EAAIF’s long-term credit experience is characterised by a loss rate of less than 15bps per annum, achieved while maintaining an average internal portfolio rating of B. This combination show that, despite the rating profile, the asset class exhibits low volatility, stable cash flows and low realised loss rates when supported by disciplined structuring, ongoing monitoring and generally solid recovery outcomes.
This resilience has contributed to solid financial outcomes and fund profitability. Beyond financial returns, the fund has mobilised more than US$16 billion of private-sector capital and enabled improved or new access to essential services for over 150 million people, while advancing sustainable development goals across energy, water, digital infrastructure, transport, and social sectors.
EAAIF’s blend of stable returns, disciplined credit management, and measurable development impact underscores its continued relevance as a leading provider of long-tenor infrastructure finance in frontier and emerging markets.
EAAIF at work
Improving road safety and reducing congestion with sustainable public transport in Senegal
Dakar is home to nearly a quarter of Senegal’s population, but underdeveloped and expensive transport options leave 70 per cent of people reliant on walking as their primary mode of transport.
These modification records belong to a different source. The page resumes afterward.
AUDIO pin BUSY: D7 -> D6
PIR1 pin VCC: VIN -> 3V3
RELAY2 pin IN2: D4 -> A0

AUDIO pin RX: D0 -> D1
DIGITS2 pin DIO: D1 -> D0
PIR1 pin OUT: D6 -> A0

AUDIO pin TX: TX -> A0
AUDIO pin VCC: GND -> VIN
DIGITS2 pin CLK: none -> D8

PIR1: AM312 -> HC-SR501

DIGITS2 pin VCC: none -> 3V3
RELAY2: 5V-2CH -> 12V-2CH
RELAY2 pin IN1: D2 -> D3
On the busy streets of African cities such as Dakar, Lagos, and Kinshasa, it is not uncommon to see urban dwellers in long queues, competing for a place on overcrowded public buses. Road-related infrastructure designed around the needs of motorists can prove dangerous to pedestrians. Commuters are impacted by a lack of mobility solutions as businesses and economies are equally constrained by gaps in public infrastructure that prevent the efficient movement of services and goods.
In March 2022, the Government of Senegal (GoS) signed a 15-year bus rapid transit (BRT) concession agreement with Dakar Mobilité S.A. to procure, maintain and operate electric buses / coaches and associated equipment and systems as well as to operate and maintain the BRT project in Dakar.
The project revolutionises Dakar’s public transport system, reducing emissions while easing traffic congestion and improving road safety. Through PIDG’s investment of EU 46m through its debt fund, Emerging Africa & Asia Infrastructure Fund (EAAIF) in 2024, the project will roll out a new fleet of 121 buses operating across 13 municipalities and an 18.3km route. The public transport system will eventually carry 300,000 passengers daily between the suburbs and the city. This landmark project signifies a first for Africa as the continent’s only all-electric public bus network, designed to reduce travel time across the city by 50 minutes and carbon dioxide emissions by 59,000 tonnes annually. PIDG provided a further USD 10m of viability gap funding through technical assistance to support the project’s viability and affordability.
The project required a total investment of approximately USD 128 million (including grant), with senior debt funding of USD 93 m (approximately). EAAIF, together with Proparco, is providing senior debt funding on a 50-50 basis. Meridiam provided 100 per cent commercial equity. The construction of the ‘hard infrastructure’ was funded by EIB and the World Bank and does not fall in the scope of this project. Dakar Mobilite will also benefit from a grant from the European Union (EUR 6.97 m ~ USD7.565m), arranged/facilitated by Proparco. IBRD is also providing a subsidy that will feed directly into Dakar Mobilite’s revenue to allow for 17 per cent of BRT users to benefit from half price social tariff tickets to ensure vulnerable people have access to the system. The project is now operational.